I can see myself as the dragonfly in the window, guided toward an opening but always pulling back, returning repeatedly to bump against invisible restrictions in an attempt to find my way into the magnificent world I view ahead of me.

Muse Camp provided not just a nudge for me but an all out shove. A place of openness, acceptance, and encouragement. Stories were shared, souls were bared. The extraordinary women there, sensing my need, perhaps recognizing it in themselves, lovingly scooped me up in their welcoming arms. I grasped their fingers in mine and with laughter and tears they led me out from behind the restrictions I’d imposed and freed me into the world beyond.

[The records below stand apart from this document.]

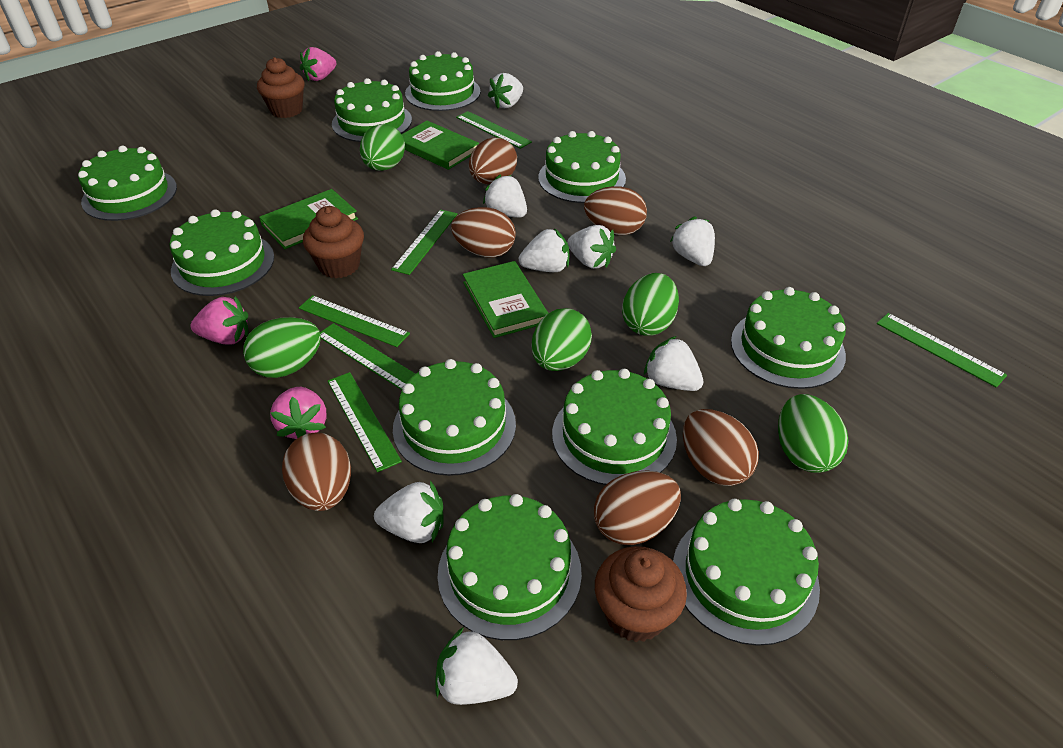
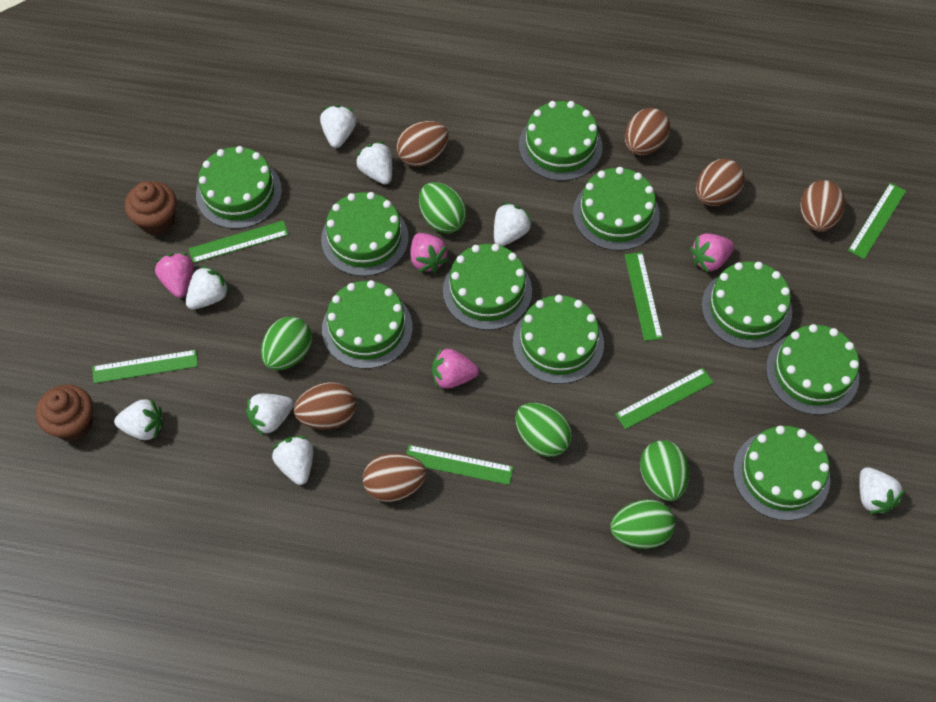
brown cupcake: 3 -> 2
green book: 3 -> 0
pink strawberry: 3 -> 4

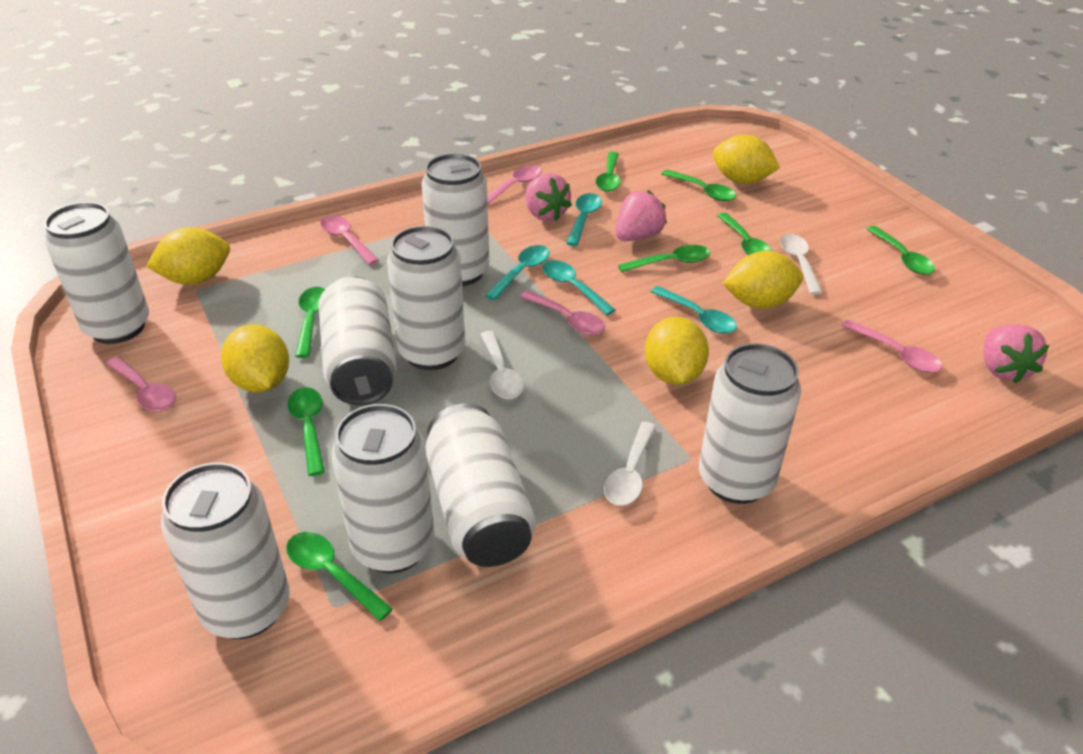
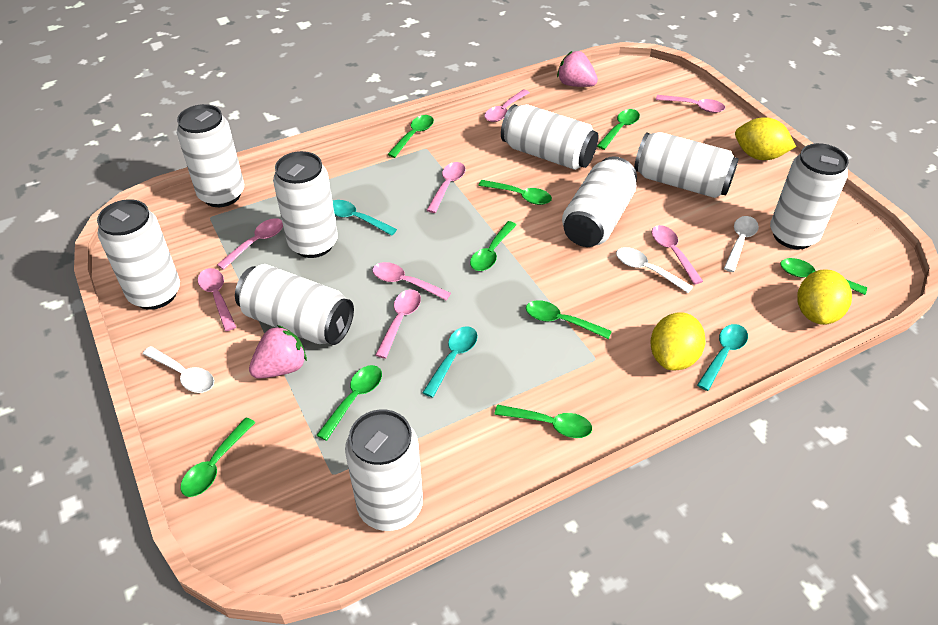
green spoon: 8 -> 9
pink spoon: 5 -> 8
pink strawberry: 3 -> 2
turquoise spoon: 4 -> 3
white can: 8 -> 9
yellow lemon: 5 -> 3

It’s been 8 days since Muse Camp ended. In that time I’ve started writing again, hence this post. I found, joined, and attended a writing Meetup. I searched for and found some classes to take that will help me work toward an idea I’ve had for a few years now.  I even sat down and worked out the challenges involved and the steps to overcome them. Also, I’ve been wanting to get back to running consistently but I am one who doesn’t want to be pinned down to a schedule. I decided it was time to SHOW UP (read more about “showing up” in a future post) and I am now signed up to be a running coach. Training starts in 2 days. Thank you Muse Camp. And dragonflies. 

Information about dragonfly symbolism was found here: http://www.spiritanimal.info/dragonfly-spirit-animal/

Abracadabra! Where did the Time Go?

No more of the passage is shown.